Wake up their taste buds
During the wintertime, the body needs warming foods to sustain it. Foods such as soups, stews and casseroles or homemade curries provide great nourishment to the growing child. The trick is to feed them nutritional foods while keeping the food interesting and tasty. You can disguise a multitude of vegetables in soups so if you are concerned about them getting their five a day, this is a great way to get them into them.
Similarly when making sauces such as bolognese sauce, you can add butternut squash, celery, carrots, onions and red peppers. When the sauce is blended the child will not notice the vegetables. Incorporating lentils and pulses such as chickpeas into curries, soups or casseroles greatly increases the protein and fibre content of the meal. Irish children need to increase the amount of food from plant sources, eventually they will acquire a taste for them.
Sunshine vitamin D
We are now in cough, cold and flu season. The body is at its lowest post-Christmas. The immune system is struggling to cope with the many viruses in circulation. Vitamin D is an essential vitamin which supports and strengthens immunity. Due to our northerly latitude, we do not get sufficient sunshine in Ireland. Particularly during the winter months, we are deprived of this essential vitamin.
The best source of vitamin D is from sunshine. Food sources do contain small amounts of Vitamin D. Foods such as oily fish, butter, eggs, liver and milk contain D but not sufficient for the body’s needs during the winter months.

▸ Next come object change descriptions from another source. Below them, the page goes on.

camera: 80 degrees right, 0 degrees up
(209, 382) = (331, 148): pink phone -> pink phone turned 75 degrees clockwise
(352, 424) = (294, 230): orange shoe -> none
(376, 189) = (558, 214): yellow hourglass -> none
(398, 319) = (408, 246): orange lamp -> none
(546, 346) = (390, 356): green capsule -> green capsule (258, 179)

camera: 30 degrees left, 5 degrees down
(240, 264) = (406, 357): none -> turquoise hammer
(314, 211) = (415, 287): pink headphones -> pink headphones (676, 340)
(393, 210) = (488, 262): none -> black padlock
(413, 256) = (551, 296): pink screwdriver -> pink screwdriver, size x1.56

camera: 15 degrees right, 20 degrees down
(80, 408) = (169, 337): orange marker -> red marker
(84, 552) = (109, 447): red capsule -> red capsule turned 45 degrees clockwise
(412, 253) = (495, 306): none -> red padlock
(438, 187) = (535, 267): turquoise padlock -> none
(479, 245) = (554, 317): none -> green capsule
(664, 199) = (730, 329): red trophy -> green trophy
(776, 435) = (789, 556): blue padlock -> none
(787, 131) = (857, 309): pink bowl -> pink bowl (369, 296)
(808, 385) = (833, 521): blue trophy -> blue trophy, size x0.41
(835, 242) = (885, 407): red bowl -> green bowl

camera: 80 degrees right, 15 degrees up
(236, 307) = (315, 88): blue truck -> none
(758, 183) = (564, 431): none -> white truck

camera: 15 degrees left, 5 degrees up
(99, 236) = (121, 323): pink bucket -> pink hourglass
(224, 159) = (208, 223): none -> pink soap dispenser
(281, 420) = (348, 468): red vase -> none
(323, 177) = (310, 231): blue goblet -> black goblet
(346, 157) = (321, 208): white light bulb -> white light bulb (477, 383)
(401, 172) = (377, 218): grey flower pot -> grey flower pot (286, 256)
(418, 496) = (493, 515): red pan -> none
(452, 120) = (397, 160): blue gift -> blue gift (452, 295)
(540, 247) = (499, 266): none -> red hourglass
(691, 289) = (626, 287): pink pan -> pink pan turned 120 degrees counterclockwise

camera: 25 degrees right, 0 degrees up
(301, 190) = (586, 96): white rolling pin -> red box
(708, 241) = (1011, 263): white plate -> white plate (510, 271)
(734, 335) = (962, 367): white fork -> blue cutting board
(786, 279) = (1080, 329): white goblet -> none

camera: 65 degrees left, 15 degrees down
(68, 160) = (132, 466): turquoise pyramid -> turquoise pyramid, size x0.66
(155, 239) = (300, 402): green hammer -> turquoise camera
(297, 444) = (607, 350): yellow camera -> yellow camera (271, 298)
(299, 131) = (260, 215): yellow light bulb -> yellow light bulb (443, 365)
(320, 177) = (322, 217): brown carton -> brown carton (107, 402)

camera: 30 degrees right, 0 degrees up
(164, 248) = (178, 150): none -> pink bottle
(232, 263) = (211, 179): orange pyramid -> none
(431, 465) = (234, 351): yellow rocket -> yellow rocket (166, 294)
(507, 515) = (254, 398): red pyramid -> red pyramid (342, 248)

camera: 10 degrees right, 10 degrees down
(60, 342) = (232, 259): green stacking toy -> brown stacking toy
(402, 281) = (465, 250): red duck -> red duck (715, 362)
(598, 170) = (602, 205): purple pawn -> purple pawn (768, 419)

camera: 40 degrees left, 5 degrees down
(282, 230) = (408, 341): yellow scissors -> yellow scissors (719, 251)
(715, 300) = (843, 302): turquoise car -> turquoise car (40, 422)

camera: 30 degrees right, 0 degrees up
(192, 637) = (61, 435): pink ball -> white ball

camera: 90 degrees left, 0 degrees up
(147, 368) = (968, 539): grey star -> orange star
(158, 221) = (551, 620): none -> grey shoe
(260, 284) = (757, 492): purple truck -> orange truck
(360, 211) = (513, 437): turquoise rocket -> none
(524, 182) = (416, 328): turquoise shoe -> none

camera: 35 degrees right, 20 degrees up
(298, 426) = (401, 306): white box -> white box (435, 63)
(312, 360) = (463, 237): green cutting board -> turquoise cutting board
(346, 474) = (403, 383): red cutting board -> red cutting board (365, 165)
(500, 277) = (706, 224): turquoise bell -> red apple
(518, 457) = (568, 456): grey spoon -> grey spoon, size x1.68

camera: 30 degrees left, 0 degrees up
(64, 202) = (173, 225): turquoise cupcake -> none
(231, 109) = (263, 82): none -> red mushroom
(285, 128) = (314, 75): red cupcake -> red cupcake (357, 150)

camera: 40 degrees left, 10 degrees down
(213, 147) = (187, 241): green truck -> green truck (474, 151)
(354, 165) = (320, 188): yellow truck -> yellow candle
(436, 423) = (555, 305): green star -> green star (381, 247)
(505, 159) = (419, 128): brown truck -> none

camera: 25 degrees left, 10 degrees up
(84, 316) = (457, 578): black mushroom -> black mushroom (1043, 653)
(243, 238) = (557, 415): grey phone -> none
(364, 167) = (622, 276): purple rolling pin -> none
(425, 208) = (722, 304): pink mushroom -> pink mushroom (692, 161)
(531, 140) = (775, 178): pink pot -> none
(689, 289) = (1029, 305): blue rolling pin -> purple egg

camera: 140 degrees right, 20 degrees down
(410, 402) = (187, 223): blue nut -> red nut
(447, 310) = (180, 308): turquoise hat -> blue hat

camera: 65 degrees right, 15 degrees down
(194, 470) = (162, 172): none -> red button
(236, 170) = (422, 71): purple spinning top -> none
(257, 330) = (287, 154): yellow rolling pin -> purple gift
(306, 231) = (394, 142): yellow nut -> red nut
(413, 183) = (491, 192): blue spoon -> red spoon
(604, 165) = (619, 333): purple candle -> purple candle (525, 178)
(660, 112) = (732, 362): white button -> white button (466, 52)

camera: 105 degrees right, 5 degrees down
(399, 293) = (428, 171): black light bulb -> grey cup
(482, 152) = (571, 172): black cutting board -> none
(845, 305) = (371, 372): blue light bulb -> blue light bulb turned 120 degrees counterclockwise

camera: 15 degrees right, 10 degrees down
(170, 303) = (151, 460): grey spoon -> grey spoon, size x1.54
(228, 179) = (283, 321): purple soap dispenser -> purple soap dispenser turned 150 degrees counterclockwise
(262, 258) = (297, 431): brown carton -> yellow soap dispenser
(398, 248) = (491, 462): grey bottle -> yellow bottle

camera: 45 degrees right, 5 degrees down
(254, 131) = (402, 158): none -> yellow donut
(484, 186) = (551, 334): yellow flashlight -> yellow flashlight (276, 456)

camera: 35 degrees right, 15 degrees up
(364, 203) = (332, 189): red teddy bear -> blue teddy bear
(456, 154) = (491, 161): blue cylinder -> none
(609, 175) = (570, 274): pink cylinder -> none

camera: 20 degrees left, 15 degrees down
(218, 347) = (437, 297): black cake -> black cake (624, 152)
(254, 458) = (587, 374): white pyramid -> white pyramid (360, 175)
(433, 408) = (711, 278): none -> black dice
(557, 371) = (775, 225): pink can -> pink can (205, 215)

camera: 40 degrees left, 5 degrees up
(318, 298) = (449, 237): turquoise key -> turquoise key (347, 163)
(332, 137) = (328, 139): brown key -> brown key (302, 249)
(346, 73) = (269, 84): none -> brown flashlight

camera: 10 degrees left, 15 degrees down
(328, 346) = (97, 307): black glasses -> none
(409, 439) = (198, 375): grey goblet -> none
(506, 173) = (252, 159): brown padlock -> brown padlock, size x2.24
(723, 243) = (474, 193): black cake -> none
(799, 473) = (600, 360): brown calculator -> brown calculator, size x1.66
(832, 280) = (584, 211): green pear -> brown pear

Vegetarians and vegans are most at risk of D deficiency as it is only bio-available to the body in the animal format. National surveys have shown that over 80pc of Irish people have a D deficiency. Since 2010, the HSE have recommended that all children under the age of one be supplemented with 200iu per day. There is no recommendation for children over the age of one.
Multivitamins are a waste of money
Multivitamins and multiminerals are heavily advertised during the winter months. There is no substitute for good food. Don’t waste your money on multis – there is no evidence to show that they enhance a child’s health.
Food contains all the necessary vitamins and minerals with the exception of vitamin D. Nutrients work synergistically in the body and the body recognises how much it needs to absorb from foods.
However, iron deficiency is common among children and particularly teenage girls. If your child is constantly lacking in energy and fatigued she may be iron deficient. Coeliacs and children with food intolerances and allergies who may not be absorbing their nutrients may require some supplementation. This should be done under the supervision of a nutritionist.